Hold Space For Mistakes When Making A Home
Finally, and most importantly, home should be a place where you can get a little messy--emotionally and physically. "Hellions in the home and angels on the street!" I have grown to love this quote that an older seasoned mama shared with me many years ago. It means that our kids need to feel safe to act out, express themselves, and mess up at home knowing that there is restoration and unconditional love waiting for them. Who wouldn't feel at home surrounded by such grace? Imagine the weight of needing to be "perfect" in your own home. Have you ever felt that judgment somewhere? I have. It's almost unbearable. That kind of pressure can lead to a lot of shame (cause you're never feeling good enough) and unrealistic expectations for life. ALL people are messy, whether you can see it or not. We all have flaws and brokenness. It's why we need Jesus! If the people in your home are never acting out, then they might be living life as a little duck in a stressful pond--calm on the surface but those feet are paddling hard underneath.
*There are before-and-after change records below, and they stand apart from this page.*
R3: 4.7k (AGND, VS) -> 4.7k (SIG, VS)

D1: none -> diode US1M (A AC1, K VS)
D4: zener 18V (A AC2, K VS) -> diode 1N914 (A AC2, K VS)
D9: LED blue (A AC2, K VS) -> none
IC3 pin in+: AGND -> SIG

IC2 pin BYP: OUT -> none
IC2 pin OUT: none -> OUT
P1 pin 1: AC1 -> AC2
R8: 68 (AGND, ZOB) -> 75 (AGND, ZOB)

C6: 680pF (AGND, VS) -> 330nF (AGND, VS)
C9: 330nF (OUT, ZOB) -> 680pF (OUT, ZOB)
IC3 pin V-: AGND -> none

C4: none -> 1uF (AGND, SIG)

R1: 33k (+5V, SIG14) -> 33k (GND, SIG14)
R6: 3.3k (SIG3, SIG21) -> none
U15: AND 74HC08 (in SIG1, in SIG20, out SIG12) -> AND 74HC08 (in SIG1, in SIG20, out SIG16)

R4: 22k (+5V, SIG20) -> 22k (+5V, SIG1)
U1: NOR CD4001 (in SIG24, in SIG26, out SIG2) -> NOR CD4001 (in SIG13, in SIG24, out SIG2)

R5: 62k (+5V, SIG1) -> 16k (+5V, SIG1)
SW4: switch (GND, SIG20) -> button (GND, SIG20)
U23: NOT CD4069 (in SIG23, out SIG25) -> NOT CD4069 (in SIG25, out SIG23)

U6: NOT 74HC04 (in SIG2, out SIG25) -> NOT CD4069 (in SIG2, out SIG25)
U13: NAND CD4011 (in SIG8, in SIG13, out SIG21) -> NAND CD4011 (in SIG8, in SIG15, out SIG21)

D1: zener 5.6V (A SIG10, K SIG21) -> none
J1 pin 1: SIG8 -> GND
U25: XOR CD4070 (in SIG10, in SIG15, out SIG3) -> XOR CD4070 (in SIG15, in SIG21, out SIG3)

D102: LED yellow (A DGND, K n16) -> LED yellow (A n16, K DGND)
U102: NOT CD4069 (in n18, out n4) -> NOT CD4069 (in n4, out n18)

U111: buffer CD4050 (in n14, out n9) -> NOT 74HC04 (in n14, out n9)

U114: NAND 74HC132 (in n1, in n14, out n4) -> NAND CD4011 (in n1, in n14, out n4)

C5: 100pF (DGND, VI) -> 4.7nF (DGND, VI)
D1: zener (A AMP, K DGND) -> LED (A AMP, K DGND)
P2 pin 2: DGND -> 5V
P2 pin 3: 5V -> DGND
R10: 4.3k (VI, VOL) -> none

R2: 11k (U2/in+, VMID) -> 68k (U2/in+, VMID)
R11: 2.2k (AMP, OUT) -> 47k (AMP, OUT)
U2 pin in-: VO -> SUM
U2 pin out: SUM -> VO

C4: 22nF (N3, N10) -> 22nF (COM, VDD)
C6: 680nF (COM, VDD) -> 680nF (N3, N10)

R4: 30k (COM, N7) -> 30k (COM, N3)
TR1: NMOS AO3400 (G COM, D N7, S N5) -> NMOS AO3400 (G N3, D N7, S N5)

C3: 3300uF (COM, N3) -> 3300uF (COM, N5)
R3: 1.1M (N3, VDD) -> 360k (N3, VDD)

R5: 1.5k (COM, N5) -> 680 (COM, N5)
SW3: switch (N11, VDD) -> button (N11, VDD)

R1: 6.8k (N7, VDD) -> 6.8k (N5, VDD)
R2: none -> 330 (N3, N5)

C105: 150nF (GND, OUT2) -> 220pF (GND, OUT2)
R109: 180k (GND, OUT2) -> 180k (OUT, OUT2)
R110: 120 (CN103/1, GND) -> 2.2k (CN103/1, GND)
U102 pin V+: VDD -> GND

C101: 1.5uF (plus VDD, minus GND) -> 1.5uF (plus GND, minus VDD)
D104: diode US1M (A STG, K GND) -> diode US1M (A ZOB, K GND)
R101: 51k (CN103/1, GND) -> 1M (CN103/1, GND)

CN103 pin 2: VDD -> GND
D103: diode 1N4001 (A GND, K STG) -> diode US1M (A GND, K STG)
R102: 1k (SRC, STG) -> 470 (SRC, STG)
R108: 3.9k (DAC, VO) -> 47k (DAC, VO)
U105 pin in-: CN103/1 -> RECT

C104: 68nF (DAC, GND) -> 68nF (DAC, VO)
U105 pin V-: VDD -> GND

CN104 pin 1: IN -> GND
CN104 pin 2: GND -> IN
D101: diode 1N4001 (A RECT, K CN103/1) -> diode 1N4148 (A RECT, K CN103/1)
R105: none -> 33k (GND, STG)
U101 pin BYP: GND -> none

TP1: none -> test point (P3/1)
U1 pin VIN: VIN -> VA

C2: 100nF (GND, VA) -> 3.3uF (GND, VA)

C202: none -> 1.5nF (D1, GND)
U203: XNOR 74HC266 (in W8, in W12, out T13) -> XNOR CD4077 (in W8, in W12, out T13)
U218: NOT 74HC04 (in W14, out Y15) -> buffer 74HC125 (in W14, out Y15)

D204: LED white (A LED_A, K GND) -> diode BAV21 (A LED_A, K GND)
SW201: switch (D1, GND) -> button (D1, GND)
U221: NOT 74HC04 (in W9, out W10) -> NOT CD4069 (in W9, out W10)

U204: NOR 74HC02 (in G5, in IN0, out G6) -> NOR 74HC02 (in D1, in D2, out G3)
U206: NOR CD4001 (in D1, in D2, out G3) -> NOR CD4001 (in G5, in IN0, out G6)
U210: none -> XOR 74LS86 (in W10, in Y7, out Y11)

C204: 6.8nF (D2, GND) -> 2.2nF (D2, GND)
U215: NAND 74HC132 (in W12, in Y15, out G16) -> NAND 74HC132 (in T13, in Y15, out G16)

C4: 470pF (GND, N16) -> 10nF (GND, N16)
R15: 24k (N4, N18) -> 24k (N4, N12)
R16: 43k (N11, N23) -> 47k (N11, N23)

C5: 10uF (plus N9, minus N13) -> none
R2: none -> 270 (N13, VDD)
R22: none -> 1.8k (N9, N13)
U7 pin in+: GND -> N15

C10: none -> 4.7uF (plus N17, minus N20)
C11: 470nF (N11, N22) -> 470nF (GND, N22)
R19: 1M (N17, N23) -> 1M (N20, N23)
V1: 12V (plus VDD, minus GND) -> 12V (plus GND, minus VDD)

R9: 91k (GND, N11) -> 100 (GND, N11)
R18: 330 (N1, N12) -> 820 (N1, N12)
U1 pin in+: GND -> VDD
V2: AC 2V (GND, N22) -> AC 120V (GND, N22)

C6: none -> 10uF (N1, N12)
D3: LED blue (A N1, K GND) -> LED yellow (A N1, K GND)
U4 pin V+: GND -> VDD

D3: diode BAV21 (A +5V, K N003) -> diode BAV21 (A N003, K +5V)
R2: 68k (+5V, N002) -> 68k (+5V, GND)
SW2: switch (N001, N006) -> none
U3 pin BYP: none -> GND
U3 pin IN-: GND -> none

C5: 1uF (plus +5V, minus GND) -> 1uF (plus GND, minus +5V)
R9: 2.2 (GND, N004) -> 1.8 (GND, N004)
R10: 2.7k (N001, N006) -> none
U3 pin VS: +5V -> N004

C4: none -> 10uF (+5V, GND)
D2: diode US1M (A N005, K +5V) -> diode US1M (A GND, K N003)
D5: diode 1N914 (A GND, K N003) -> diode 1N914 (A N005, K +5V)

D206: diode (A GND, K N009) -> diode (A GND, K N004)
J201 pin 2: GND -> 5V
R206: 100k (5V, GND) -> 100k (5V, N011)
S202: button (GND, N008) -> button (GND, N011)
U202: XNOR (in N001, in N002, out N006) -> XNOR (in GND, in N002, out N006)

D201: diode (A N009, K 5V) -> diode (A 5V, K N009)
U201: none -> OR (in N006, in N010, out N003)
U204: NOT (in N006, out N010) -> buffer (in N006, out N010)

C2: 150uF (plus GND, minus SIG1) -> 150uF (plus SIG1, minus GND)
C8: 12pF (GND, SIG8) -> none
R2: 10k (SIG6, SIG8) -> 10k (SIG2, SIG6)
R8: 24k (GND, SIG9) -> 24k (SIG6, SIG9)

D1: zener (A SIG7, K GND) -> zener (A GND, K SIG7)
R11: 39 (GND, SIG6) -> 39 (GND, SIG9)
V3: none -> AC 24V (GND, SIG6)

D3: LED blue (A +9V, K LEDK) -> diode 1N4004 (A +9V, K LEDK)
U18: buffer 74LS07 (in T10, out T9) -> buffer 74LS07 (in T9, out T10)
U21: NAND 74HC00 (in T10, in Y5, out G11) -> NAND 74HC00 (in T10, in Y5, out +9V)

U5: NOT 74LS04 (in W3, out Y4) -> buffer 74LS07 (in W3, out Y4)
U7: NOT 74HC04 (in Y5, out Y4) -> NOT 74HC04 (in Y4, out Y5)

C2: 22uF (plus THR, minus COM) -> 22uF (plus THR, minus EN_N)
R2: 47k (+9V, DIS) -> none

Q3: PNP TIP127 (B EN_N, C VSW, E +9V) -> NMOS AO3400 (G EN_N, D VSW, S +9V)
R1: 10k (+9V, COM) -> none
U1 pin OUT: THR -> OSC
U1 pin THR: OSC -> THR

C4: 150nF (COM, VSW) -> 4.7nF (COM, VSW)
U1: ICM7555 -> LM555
They are working too hard for unattainable performance in a place where they're supposed to be able to breathe and let down. We parents lead the way in making a home a safe place for mistakes. We model forgiveness and repentance when we mess up. We don't pressure ourselves to always be strong in front of the kids, we show that we, too, get tired, weary, stressed, upset, angry, and sad. We make amends when we "take out" any of those emotions on our loved ones. It's ok to be upset, but it's not okay to throw adult tantrums and sin all over. When your kiddo tells you, "I'm so thankful you're my mom and I can tell you anything," you know that even though you have a long ways to go as a parent, you're doing something right in creating a life-giving home where your family can be real. Start today by being a little more gracious and less critical in your home. Make amends and changes when necessary, and let the little quarrels and superfluous stuff go.